Tweeted and shared. Good luck!


----------



## OliviaF (Feb 3, 2013)

I don't have a lot of followers but I shared on Facebook and Twitter! Good luck!


----------



## H. S. St. Ours (Mar 24, 2012)

Tweeted. Good luck!


----------



## Sam Kates (Aug 28, 2012)

I have one man and his dog following me, but nevertheless I've tweeted in the hope that every little helps. Good luck!


----------



## 48306 (Jul 6, 2011)

I shared on Facebook and Tweeted it! We're cheering for you!


----------



## Terrence OBrien (Oct 21, 2010)

I think I just bought my first romance.


----------



## TexasGirl (Dec 21, 2011)

OH MY GOSH! There are already two pages of posts here!

I am seriously bawling my eyes out already. I am grateful.

THANK YOU.


----------



## Becca Mills (Apr 27, 2012)

Wow!!! Tweeted and purchased ... good luck, Deanna!


----------



## 48306 (Jul 6, 2011)

Had someone just FB back... Nook options?

Gave it to her and then gave them the iTunes one as well!


Let's make this happen.


----------



## Kay Bratt (Dec 28, 2011)

Shared on both FB walls and tweeted. I hope you make it, Deanna!


----------



## ElleChambers (Nov 5, 2013)

Tweeted it. Good luck


----------



## 71089 (Jul 12, 2013)

FB'd this!!!

Keep it coming!


----------



## J.D.W. (Nov 10, 2008)

Bought and tweeted--GOOD LUCK!!!


----------



## Silly Writer (Jul 15, 2013)

Snagged a copy to help out (just kidding, it was purely selfish reasons, I need a good cry...) and shared on my FB page. Good luck!


----------



## crashaddict (Mar 27, 2013)

I bought a copy! And tweeted it. YAAAAYAA.


----------



## Maddie Cochere (Apr 1, 2013)

Tweeted and bought a copy. Good luck, Deanna!


----------



## Iwritelotsofbooks (Nov 17, 2010)

I just posted about your book on my fb page https://www.facebook.com/remarkablereading and boosted the post for $5. Facebook says the post should go out to 1300-3600 people. Hopefully that helps you get over the top.


----------



## EC Sheedy (Feb 24, 2011)

Done. Good luck and let us know how it goes!


----------



## AnneMarie Novark (Aug 15, 2010)

Bought one and spread the word!!!

Good luck!!!


----------



## TexasGirl (Dec 21, 2011)

lacymarankevinmichael said:


> I just posted about your book on my fb page https://www.facebook.com/remarkablereading and boosted the post for $5. Facebook says the post should go out to 1300-3600 people. Hopefully that helps you get over the top.


WOW! Above and beyond!


----------



## Caddy (Sep 13, 2011)

facebooked and tweeted. I also bought, even though I seldom read romance. I'm cheering for you!


----------



## sundaze (Sep 20, 2013)

I'll join the fun. Tweeted, well retweeted, and FB'd.


----------



## emmaravenhope (Jan 12, 2014)

Have tweeted for you


----------



## Anna K (Jul 2, 2011)

I purchased a copy and will share as well. Good luck! Out of curiosity, how did you figure out how close you were to making the list?


----------



## Jan Hurst-Nicholson (Aug 25, 2010)

Have tweeted. Good Luck. Let us know what happens


----------



## TexasGirl (Dec 21, 2011)

Lots of authors have shared what it took for them to hit the lists -- I think it was also published in The Indie Voice's book on marketing. I have about 20 amazing author friends who have hit this list.

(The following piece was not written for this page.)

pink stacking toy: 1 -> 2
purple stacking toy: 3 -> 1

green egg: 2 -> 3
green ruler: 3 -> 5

Of course, every week is different and this could be an easy or hard week. And I also have some unknowns since it seems sometimes BN doesn't report as they have a threshold that is unknown. If they don't, I'm definitely sunk. Two retailers MUST report or you are ineligible plus I need their numbers. We've seen the #20 book on Zon not hit the list because only Zon reported. 

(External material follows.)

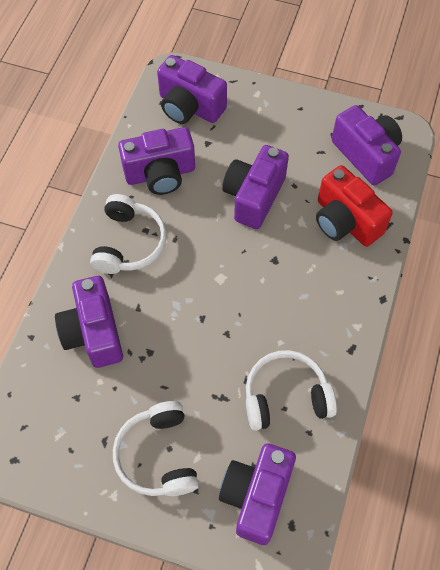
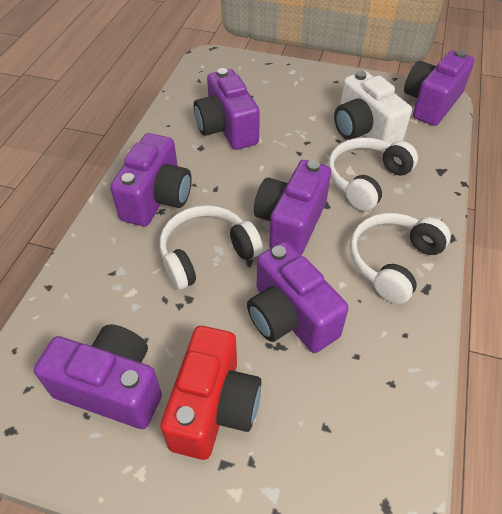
white camera: 0 -> 1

Kobo is a factor -- I need them to report too but they've been pretty messed up this week.

But this is as close as I've ever gotten -- might as well pull all stops!


----------



## CarrieElks (Oct 6, 2013)

Tweeted, facebooked and bought. We can do this!


----------



## Justawriter (Jul 24, 2012)

Just shared on FB and Tweeted!  Good luck!


----------



## Joseph Turkot (Nov 9, 2012)

Sent out a tweet for you  good luck


----------



## K. D. (Jun 6, 2013)

Posted on FB, although I doubt any DE-sales would qualify ...  Good Luck!


----------



## Ardin (Nov 1, 2012)

Will definitely post with my romance account


Sent from my iPod touch using Tapatalk


----------



## Sycro (Jan 19, 2014)

Blasted out to my Facebook and Twitter.

Best of luck


----------



## TexasGirl (Dec 21, 2011)

Thank you!!!!!


----------



## Faye Hunter (Jun 5, 2013)

Purchased, Facebooked and Tweeted!  Good luck!!! Can't wait to hear the great news


----------



## Victoria Champion (Jun 6, 2012)

Posted on my social media. Good luck, Deanna.


----------



## cagnes (Oct 13, 2009)

I don't tweet or facebook, but I just bought it.


----------



## Andrew Ashling (Nov 15, 2010)

1001nightspress said:


> I don't have a legion of followers, but I'll buy a copy. I think what you contribute here is worth a buck.


I do have some followers, but they're mainly interested in gay/mm romance, so, for the same reasons I'll buy your book myself.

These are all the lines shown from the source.